There was no need to avoid crowded places or to don a face mask, he averred, saying that the infection occurred only after close contact with a sick person.

A vigilant public disagreed – face masks flew off the shelves.

ST reader Maria Loh said pointedly in a letter to the paper that she was confused by Professor Tan’s advice. The three who brought the bug home from Hongkong, she said, were just shopping and eating there. So, perhaps people could catch the disease just going about their daily business, she suggested.

At that point, the authorities were probably still operating in their public relations (PR) mode, as distinct from a stakeholder relations mode.

Dr Sandman, who advised the US government during the anthrax crisis last year, explains: PR is about distilling your key message into a 10-second soundbite for an apathetic but credulous audience. By contrast, stakeholder relations is about an attentive but sceptical audience which wants the experts to acknowledge problems and share control of the situation.

Dr Sandman’s co-worker, Dr Jody Lanard, a psychiatrist by training, says that, too often, professionals thinking in PR terms assume that appearing to be confident will inspire trust.

In a health crisis situation, however, over-confident experts leave people alone with their fears, she says.

Almost always in their bid to look professional, authorities come across as robotic and uncompassionate. But anxious people cannot be led by officials who appear calmly unconcerned.

Said Dr Lanard: “If I’m in fear, I can’t model myself after an apparently fearless leader. We need leaders who help us bear our worries by visibly feeling and bearing those worries themselves. They don’t have to fake their humanity, just hide it less.”

On March 14, World Health Organisation (WHO) spokesman Dick Thompson said: “With relatively few Sars deaths, one might think we are overreacting but when you don’t know the cause, when it strikes hospital staff, and moves at jet speed… until we can get a grip on it, I don’t see how it will slow down… It’s highly contagious. It’s bad.”

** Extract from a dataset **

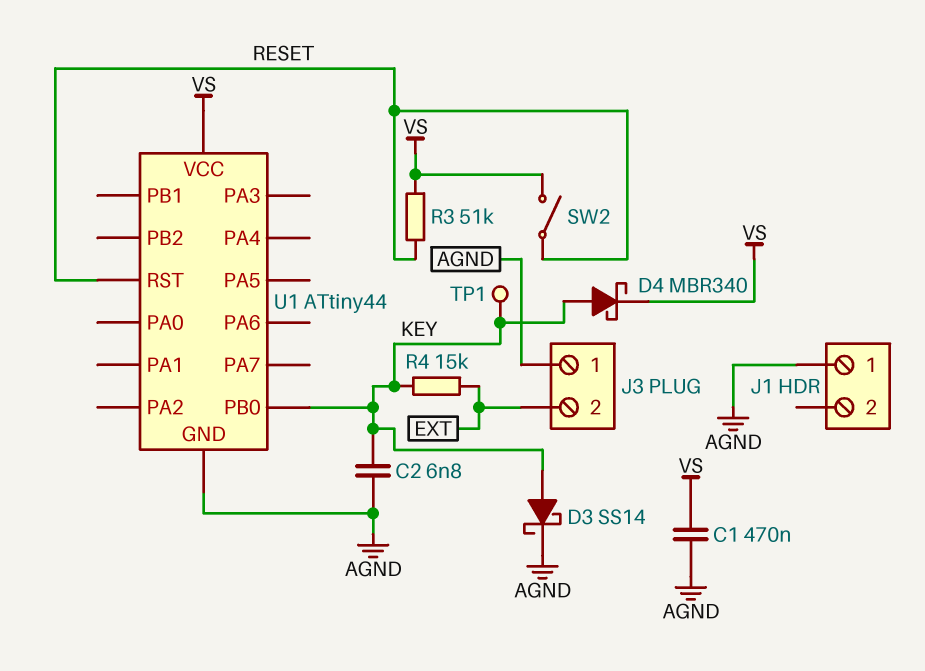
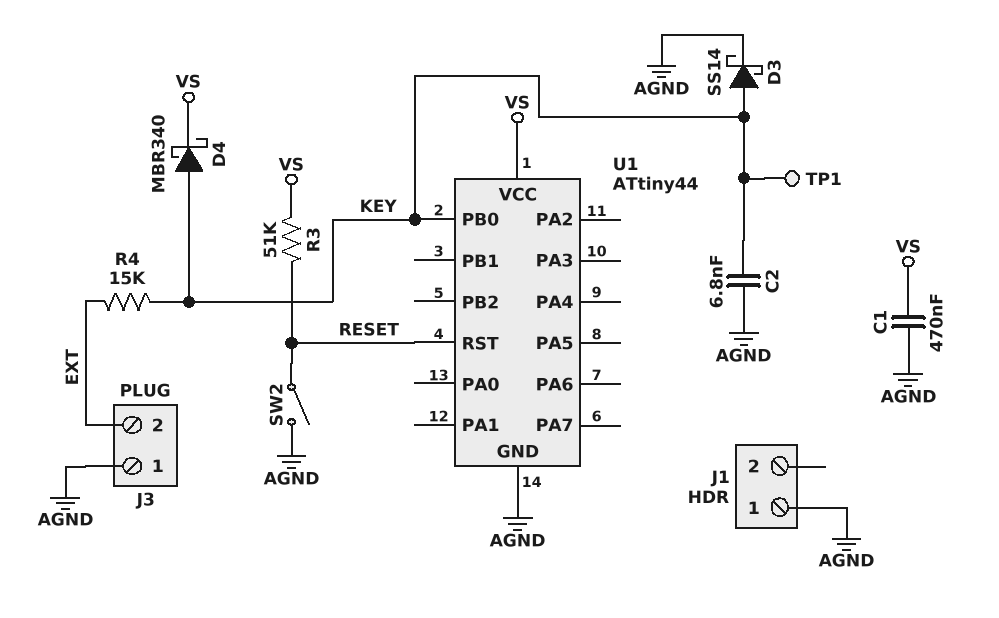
SW2: switch (RESET, VS) -> switch (AGND, RESET)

Analysing that, Dr Lanard says: “Acknowledging that the public might be wondering why so much attention was being paid to those small numbers is correct. The “one might think” makes people feel understood. Otherwise, people may feel stupid as they do not understand how the disease is spreading.”

The candour here raises people’s concern to an appropriate level in a new situation without overshooting.

The authorities must avoid emotionless jargon, like that used in all too many ministry replies to newspaper letters. Be clear, simple and human.

Upon news that a coronavirus may be causing Sars, which raised the spectre of a global influenza epidemic, director of WHO’s communicable disease programme David Heymann said on March 24: “The disease may have begun occurring spontaneously and be starting to spread more widely. That’s alarming if it happens.”

This was jargon-free and just alarmist enough to prepare the public for the worst. In a situation where public outrage may become very high, overestimating risk preserves credibility.

Dr Sandman reasons that if you later admit that it’s worse than you thought, you lose much of your credibility. An unbelieving public can stymie preventive measures you want to implement. By contrast, you’ll still retain some credibility if you have to say later on that it’s not as bad as you first thought.

In this crisis, it is with compassionate candour, Dr Sandman recommends, that the authorities will engender what serves everyone’s best interests: a calm, accurate concern among the public.

Andy Ho is a senior writer with The Straits Times.